# DIRECTIONS
Output only the lines below from the one containing "part: (450, 142) -> (625, 431), size x1.43" to the one containing "line: (441, 687)", exactly as written, both ends kept.
*** INPUT DATA Section Begins ***
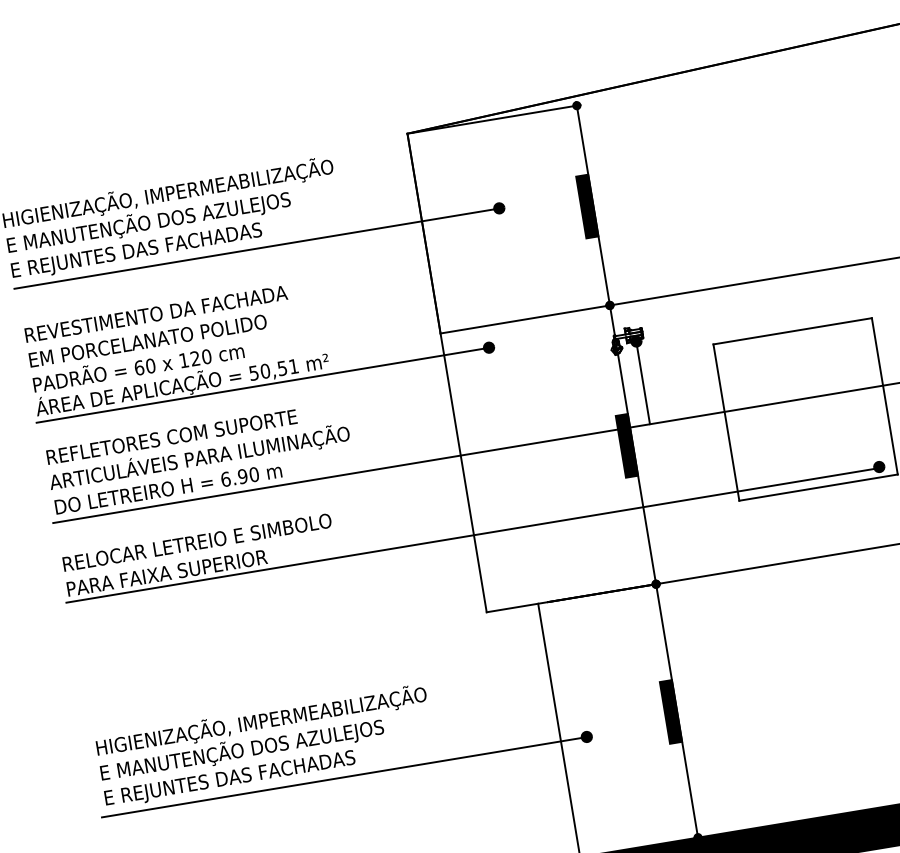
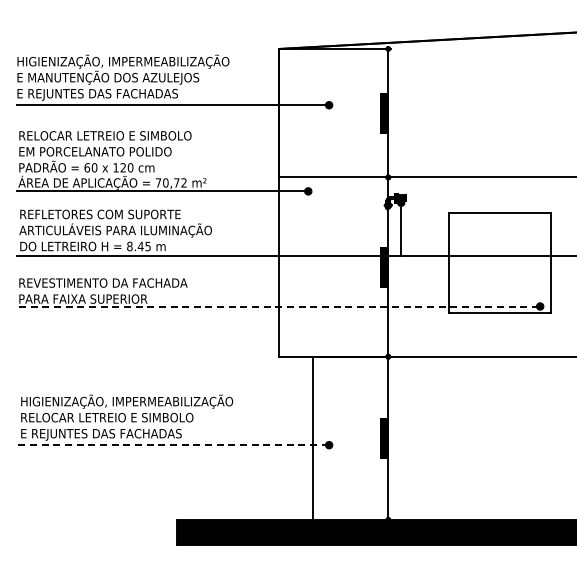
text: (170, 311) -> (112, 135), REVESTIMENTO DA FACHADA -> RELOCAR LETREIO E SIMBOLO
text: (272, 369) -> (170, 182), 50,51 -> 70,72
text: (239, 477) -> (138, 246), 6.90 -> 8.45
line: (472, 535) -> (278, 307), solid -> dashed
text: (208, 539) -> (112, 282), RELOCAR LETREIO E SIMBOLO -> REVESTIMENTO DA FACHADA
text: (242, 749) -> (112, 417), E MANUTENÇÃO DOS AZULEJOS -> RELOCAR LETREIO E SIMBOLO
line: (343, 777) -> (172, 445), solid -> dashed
*** INPUT DATA Section Ends ***
*** INPUT DATA Section Begins ***
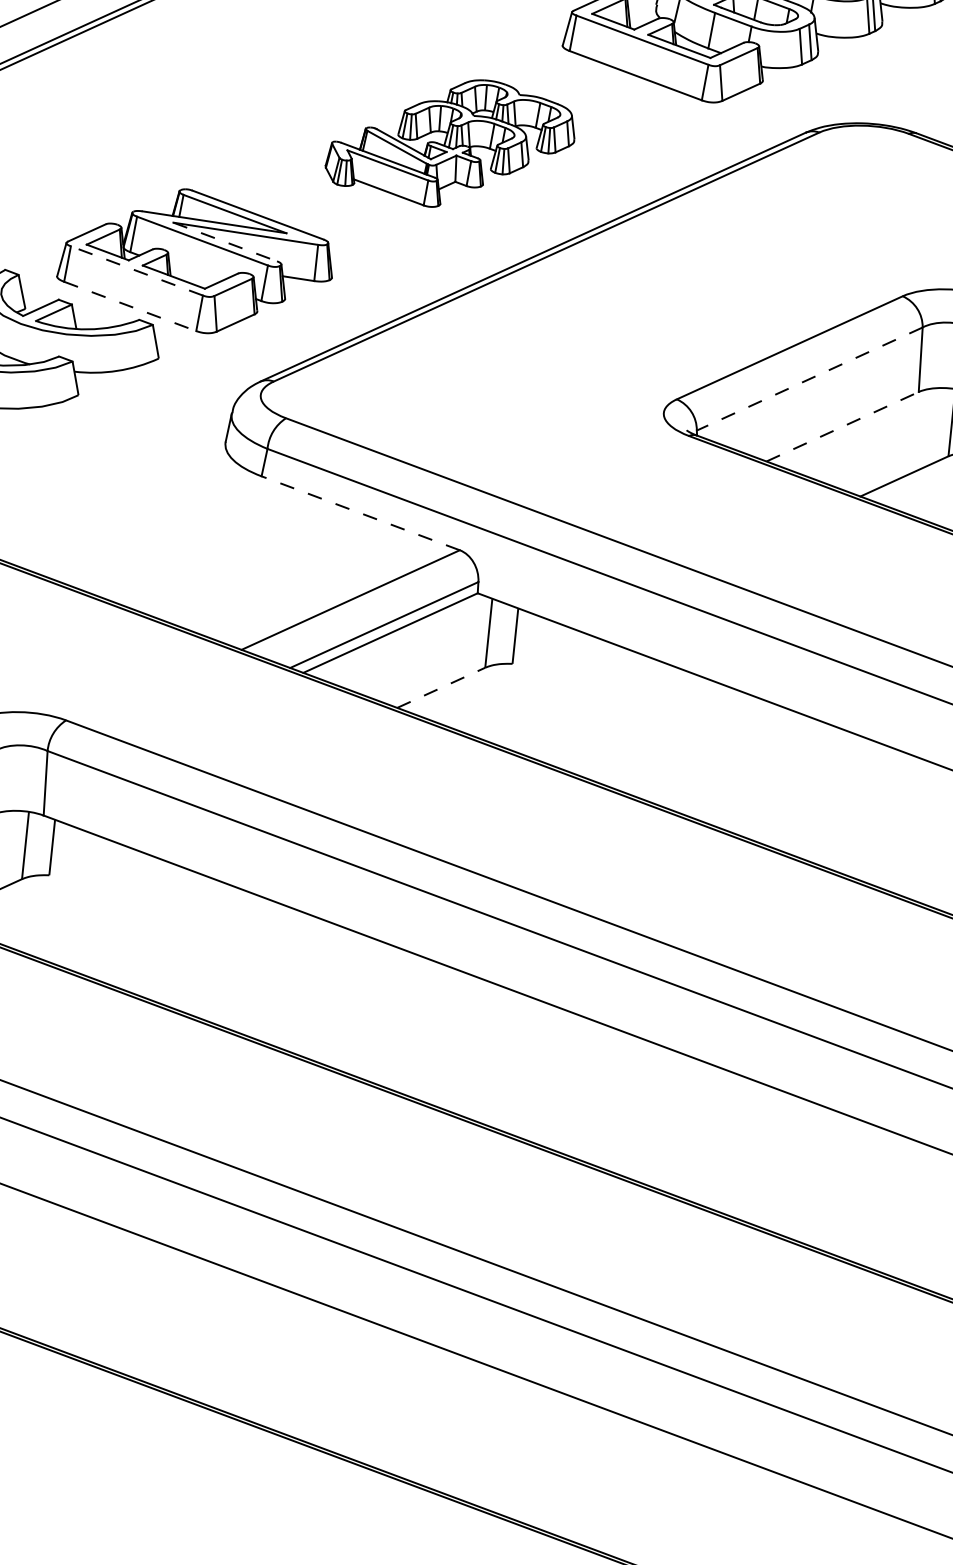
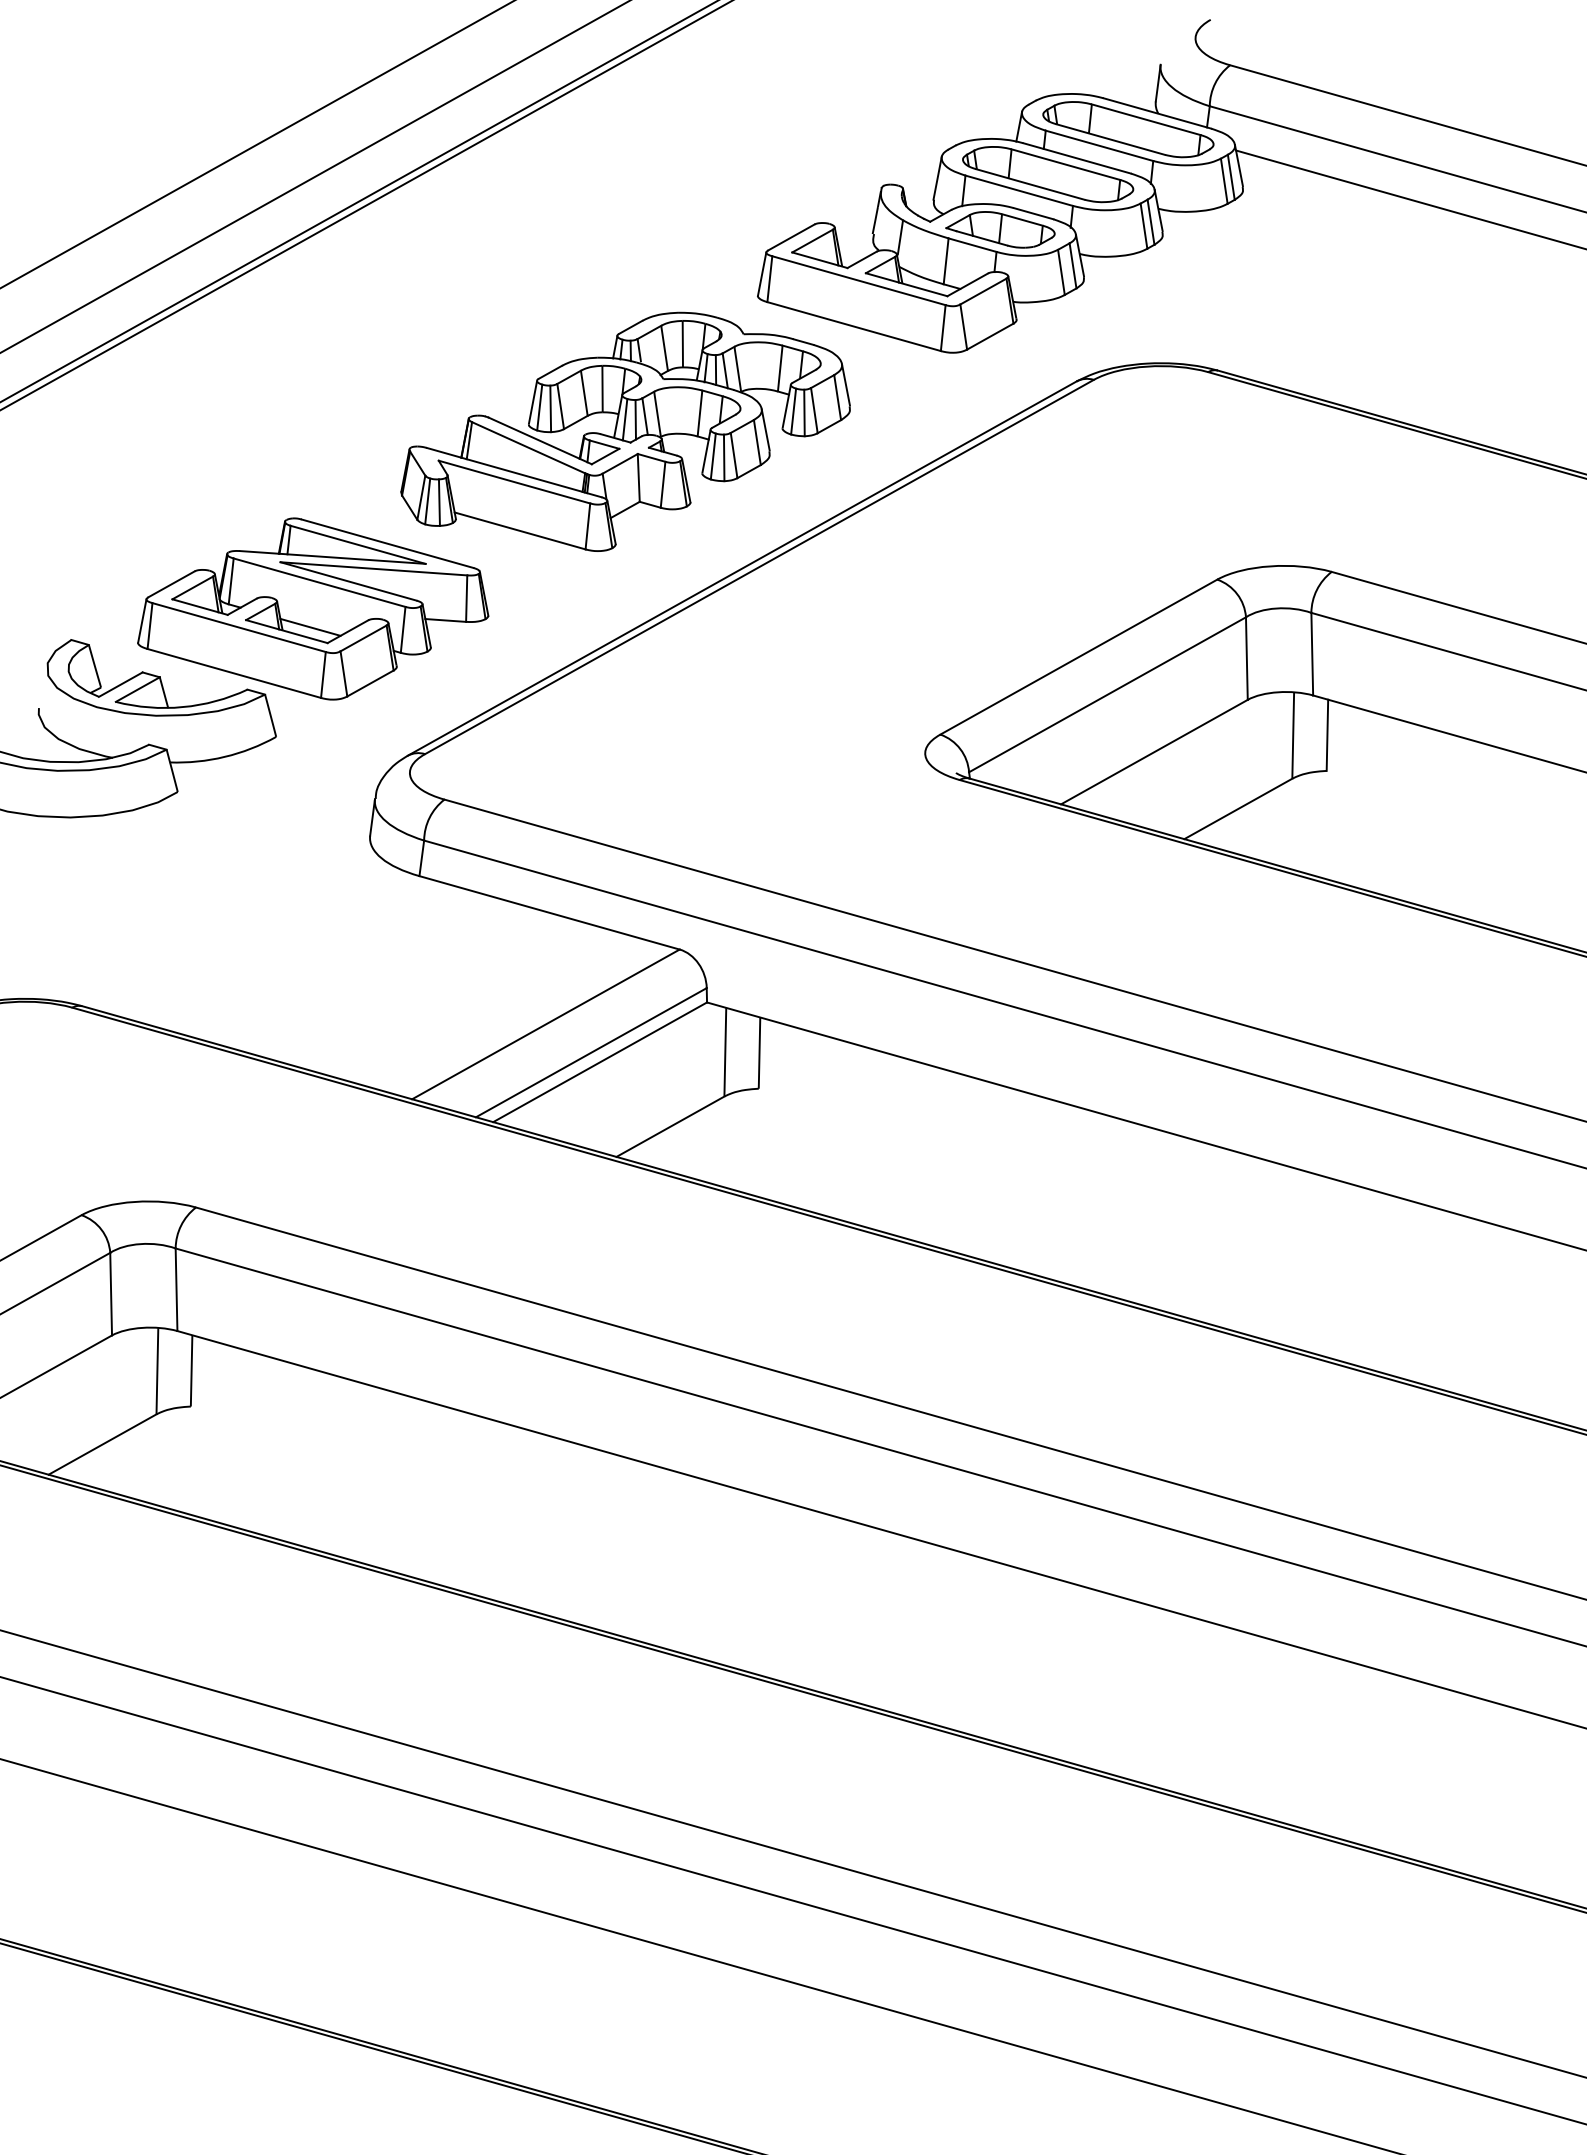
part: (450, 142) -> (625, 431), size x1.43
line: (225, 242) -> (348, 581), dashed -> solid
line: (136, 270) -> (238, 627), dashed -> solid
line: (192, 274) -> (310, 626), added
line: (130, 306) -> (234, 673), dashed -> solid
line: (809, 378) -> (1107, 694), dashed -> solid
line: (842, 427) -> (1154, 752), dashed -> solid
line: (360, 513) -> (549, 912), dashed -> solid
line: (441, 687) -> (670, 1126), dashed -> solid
*** INPUT DATA Section Ends ***
*** INPUT DATA Section Begins ***
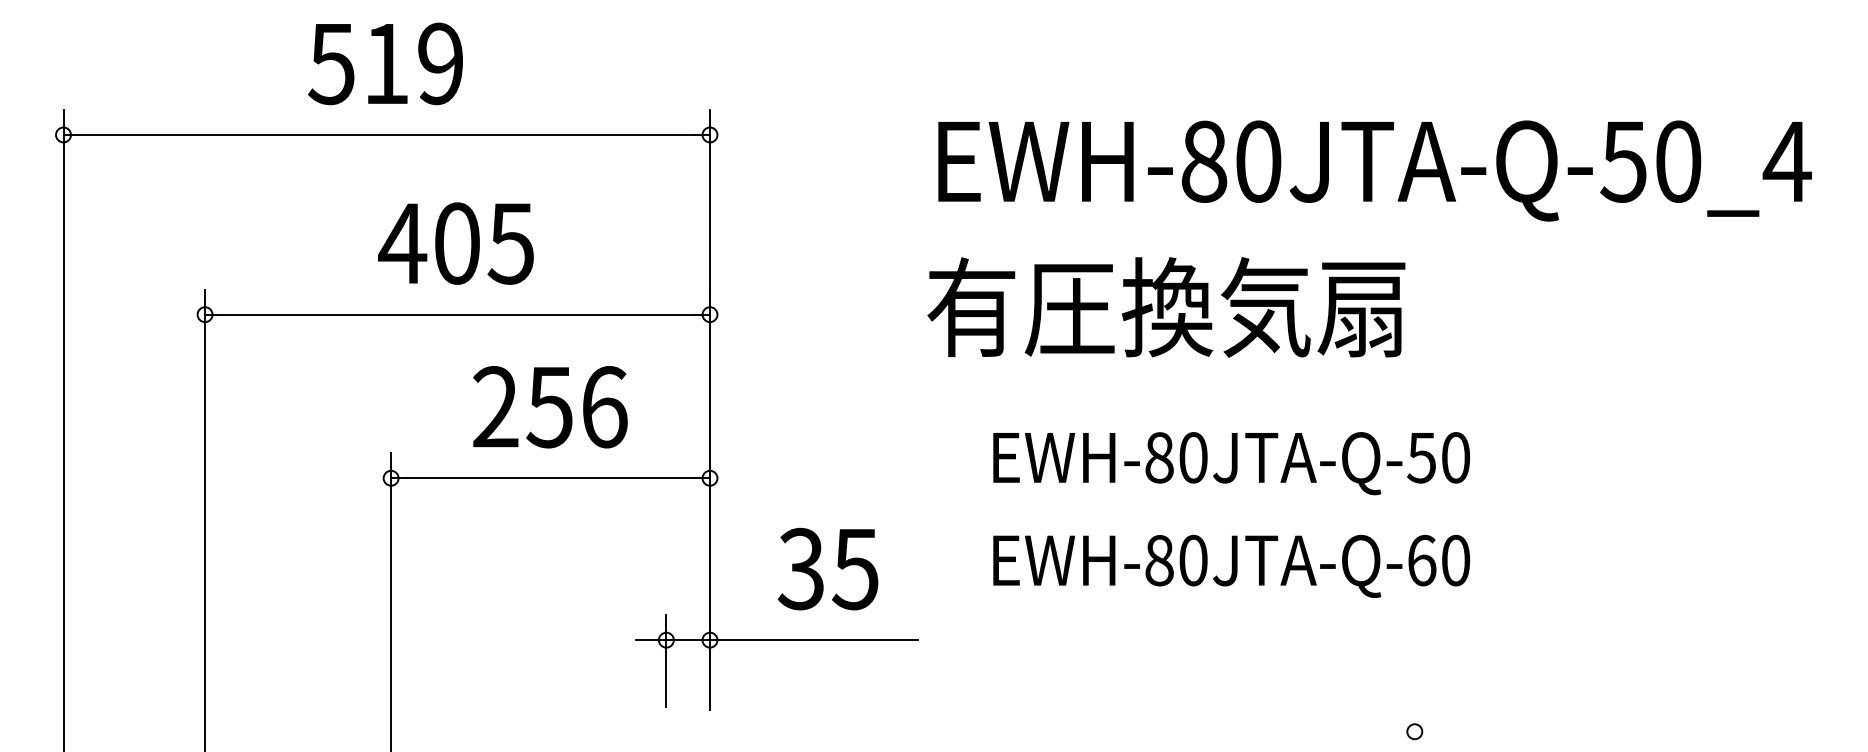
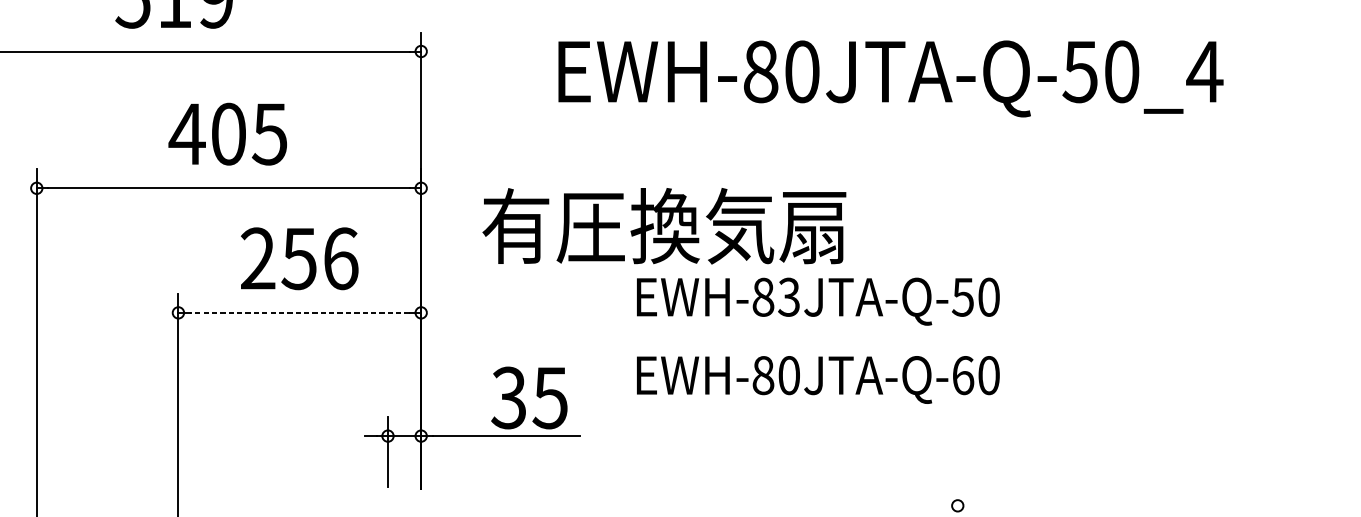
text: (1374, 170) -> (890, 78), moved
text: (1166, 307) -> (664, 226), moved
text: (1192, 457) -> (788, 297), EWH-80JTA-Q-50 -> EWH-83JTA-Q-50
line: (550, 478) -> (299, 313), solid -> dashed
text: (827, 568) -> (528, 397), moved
*** INPUT DATA Section Ends ***
# RESPONSE TO THE EXERCISE
part: (450, 142) -> (625, 431), size x1.43
line: (225, 242) -> (348, 581), dashed -> solid
line: (136, 270) -> (238, 627), dashed -> solid
line: (192, 274) -> (310, 626), added
line: (130, 306) -> (234, 673), dashed -> solid
line: (809, 378) -> (1107, 694), dashed -> solid
line: (842, 427) -> (1154, 752), dashed -> solid
line: (360, 513) -> (549, 912), dashed -> solid
line: (441, 687) -> (670, 1126), dashed -> solid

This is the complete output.